Collective reading of texts about the Kurdish liberation movement in Paris
Abdullah Öcalan's paradigm will be debated on Friday 19 January at the Kurdish Democratic Center in Paris.
Abdullah Öcalan's paradigm will be debated on Friday 19 January at the Kurdish Democratic Center in Paris.
What does women's liberation mean in the Kurdish movement? What does internationalism mean? These are some of the questions that will be debated on Friday 19 January at the Kurdish Cultural Center Ahmet Kaya in Paris. Activists will read texts from the Kurdish liberation movement, based on the ideology proposed by Abdullah Öcalan.

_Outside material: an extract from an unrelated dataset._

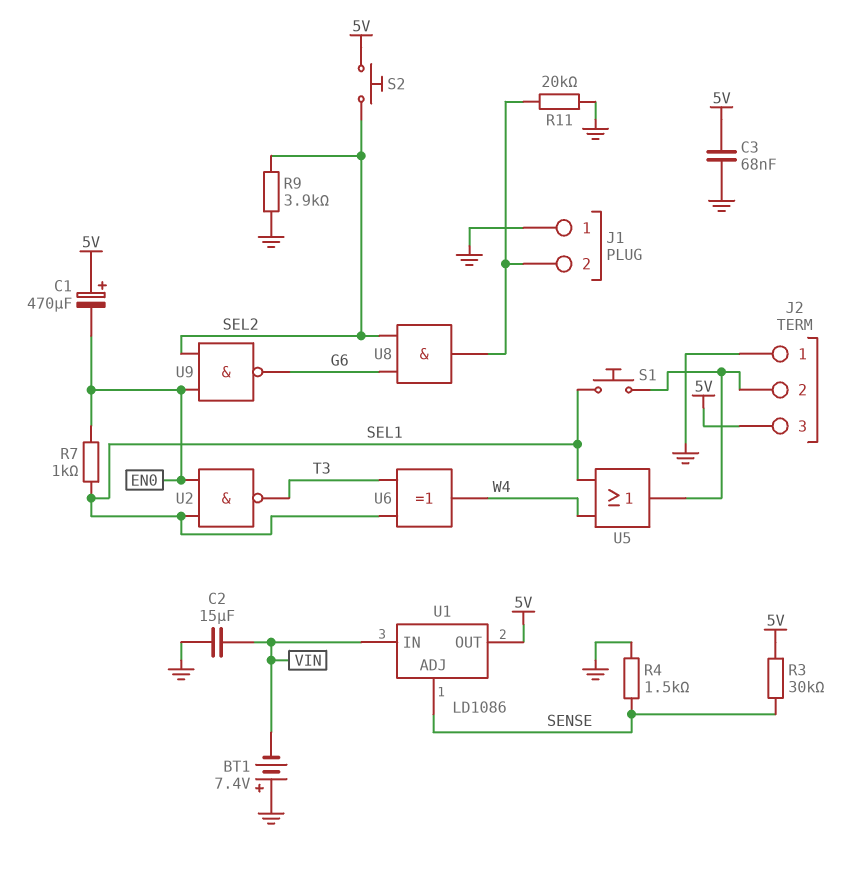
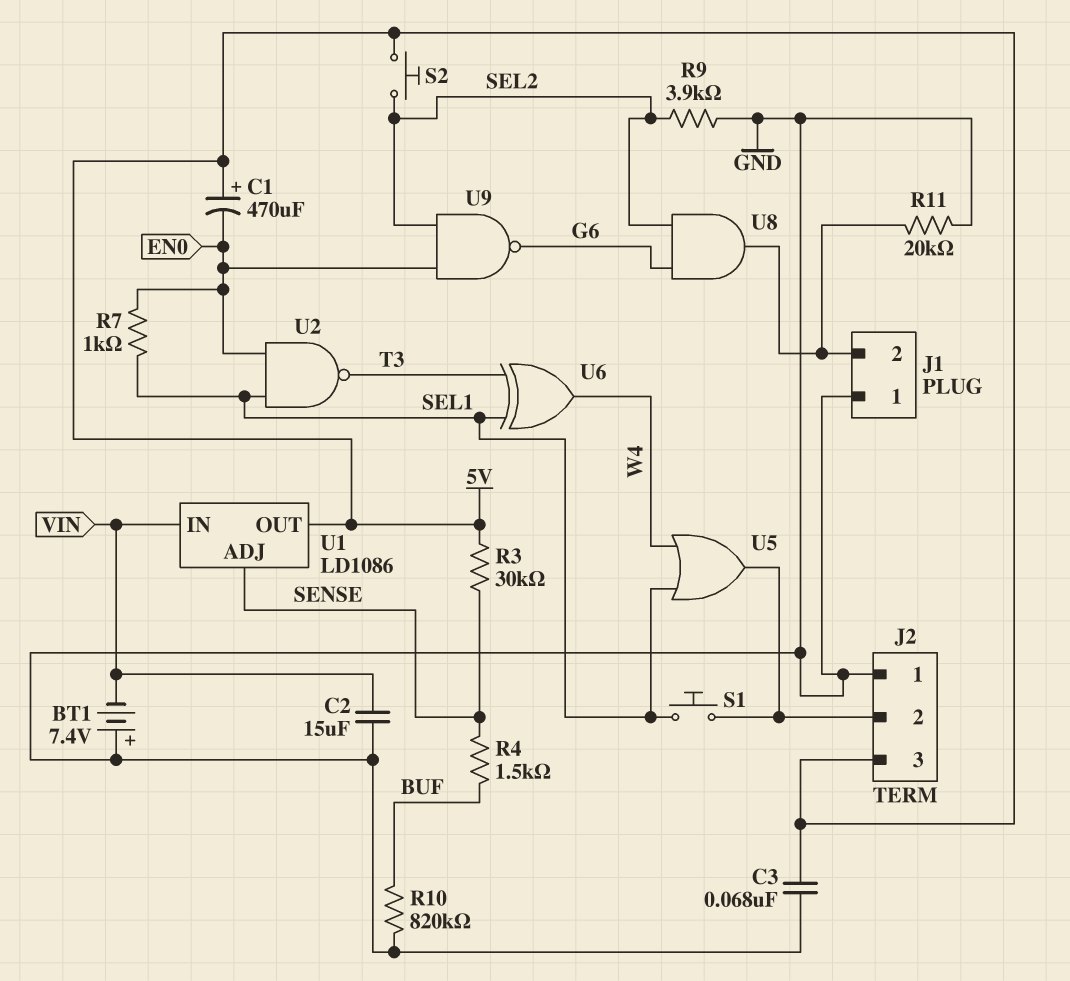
R4: 1.5k (GND, SENSE) -> 1.5k (BUF, SENSE)
R10: none -> 820k (BUF, GND)

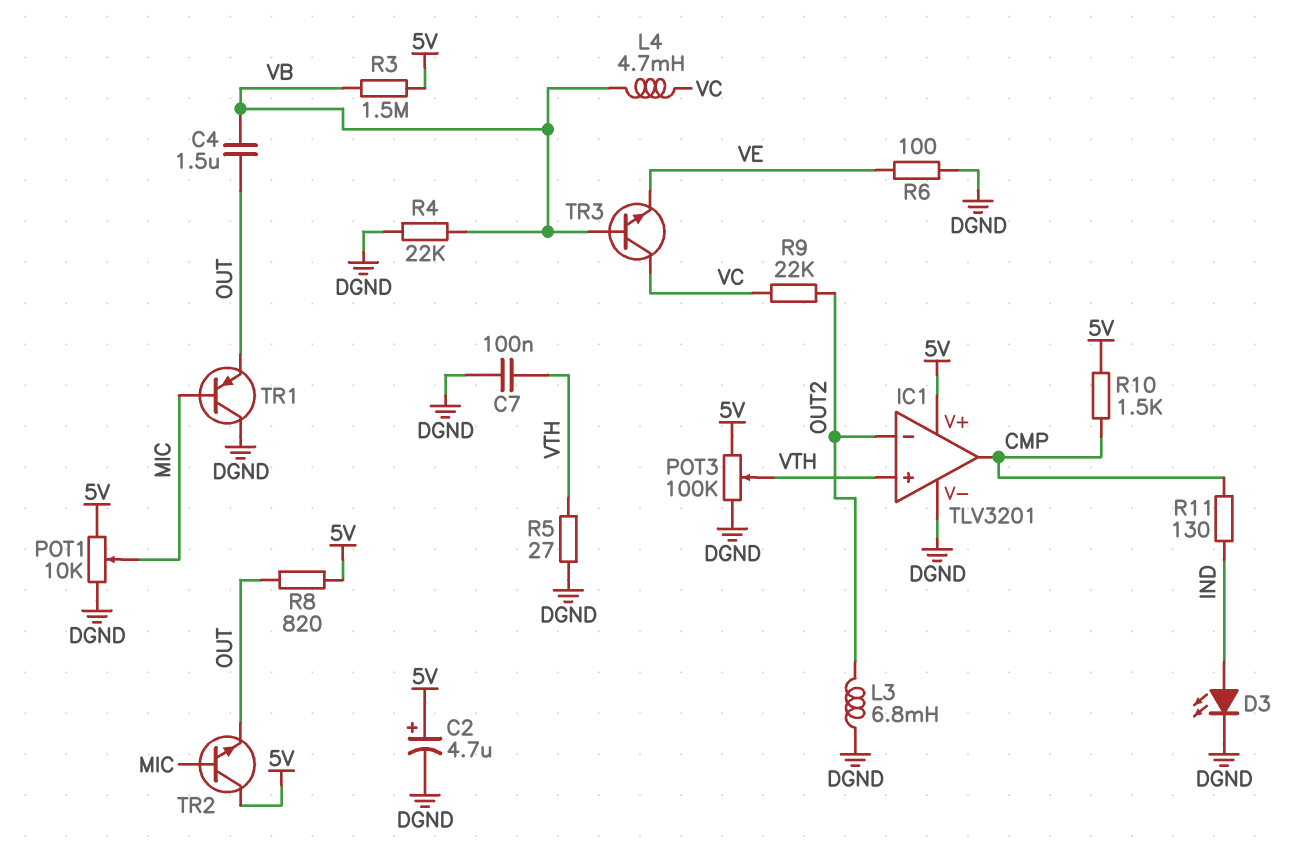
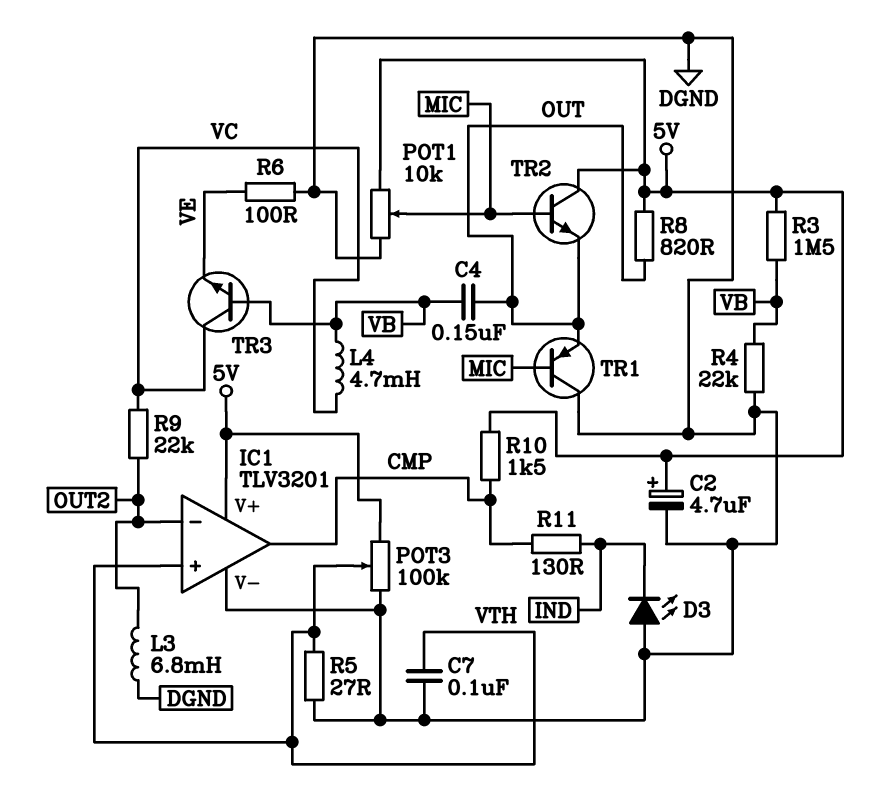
C4: 1.5uF (OUT, VB) -> 150nF (OUT, VB)
D3: LED (A IND, K DGND) -> LED (A DGND, K IND)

In the invitation to join the discussion, the organizers wrote: "The Kurdish movement fights for a liberated life, for a world in which all human beings can live in a communitarian way without being oppressed by the state and patriarchy. The Turkish state has been trying for decades to physically eliminate the Kurdish people and wipe out their culture, their language and everything that constitutes them. Kurdish society is resilient and a bringer of hope for the whole world."
The organizers added that "the Rojava Revolution, where the Kurdish people of Northern and Eastern Syria liberated themselves, gives us the concrete conviction that a path other than the capitalist system is possible."
Underlining that Abdullah Öcalan, thinker of the Kurdish revolutionary movement, has been imprisoned in solitary confinement in Turkey for almost 25 years, deprived of any means of communication with the outside world, the organizers said that "this confinement isolates his political ideas from their realization within a peace process and a solution for the Kurdish people. Despite this, his writings and political philosophy spread throughout the world. His ideas have inspired intellectuals, free-thinkers, scientists, workers, activists, artists, trade unionists, social movements, politicians, families, and even entire societies."
The event will take place on Friday, 19 January, at 4 pm at Ahmet Kaya Kurdish Cultural Center (16, rue d’Enghien).